When I started writing this piece, “Breaking Bad” alumnus Bob Odenkirk (“Better Call Saul”) had just broken the news in an interview that the show’s sequel film was not only happening, but had completed filming. Within days, various news outlets responded with articles, many of which carried a similar, comically serious title. Newsweek published “The ‘Breaking Bad’ Movie Has ‘Already Been Shot’: What We Know So Far.” VICE titled their piece, “The Secret Breaking Bad Movie Is Already Done Filming, Somehow.” Even BBC’s article had a subsection titled “So … what do we know?” I couldn’t help but notice how these titles mimicked those otherwise reserved for unfolding tragedies and serious political events. A few weeks before Odenkirk’s breaking news: “What we know about the shooting in El Paso” from CNN. Most recently: “The Whistle-Blower Complaint and the Impeachment Inquiry: What We Know So Far” from The New York Times. It is difficult to dispute the level of reverence and seriousness this show commands.

I’m hardly a stranger to this reverence. I remember preparing to break my own news at a family gathering on my mom’s side — that I had finally started watching “Breaking Bad” — and how it felt like I was entering a secret society, clued into references and characters discussed with the same familiarity as a family friend might be. Somehow, membership in this society gave me a pass to greet my uncle with a “Yo, bitch!”; the only criticism I got for it was for not quite matching the tone with which Aaron Paul would deliver his signature phrase — and from my dad, who is not a fan of the show.

Which made it all the more daunting to confess to my mom that I was writing a piece about “Breaking Bad” and that it would not treat the show reverently.
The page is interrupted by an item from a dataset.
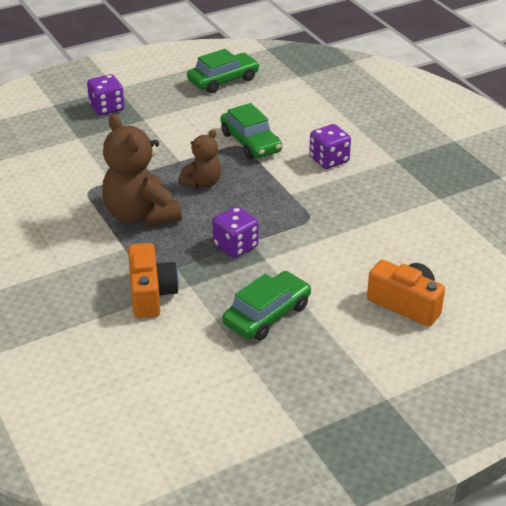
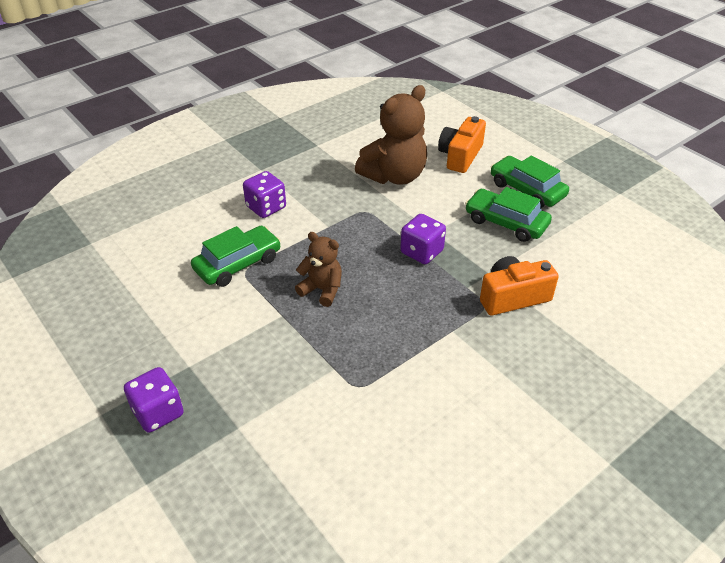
camera: 100 degrees left, 5 degrees up
(141, 215) = (392, 328): brown teddy bear -> brown teddy bear (394, 176)
(223, 80) = (93, 305): green car -> green car (527, 190)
My mom is not alone in her almost unshakeable love of the show; although the original series concluded five years ago, there remains a relative dearth of criticism. And, in that sense, “Breaking Bad” is not unique either; it seems whenever we as fans receive a miraculous sequel to a beloved story, our worries never seem to exceed the concern that the newest chapter will not live up to the original’s might.

What if we instead looked at these continuations as opportunities for growth? Instead of worrying whether Walter White will be confirmed dead in “El Camino,” what if we challenged the writers not to romanticize him now that he’s gone? Instead of merely revisiting key episodes and scenes from the show, what if we rethought them, poked holes in them?

What if we asked not just for more of the story, but for a better, more holistic and reflexive iteration of it?

***

“If I have to hear, one more time … ” I’ll interject this time: You don’t. You can dare to ask for something more. Something truer.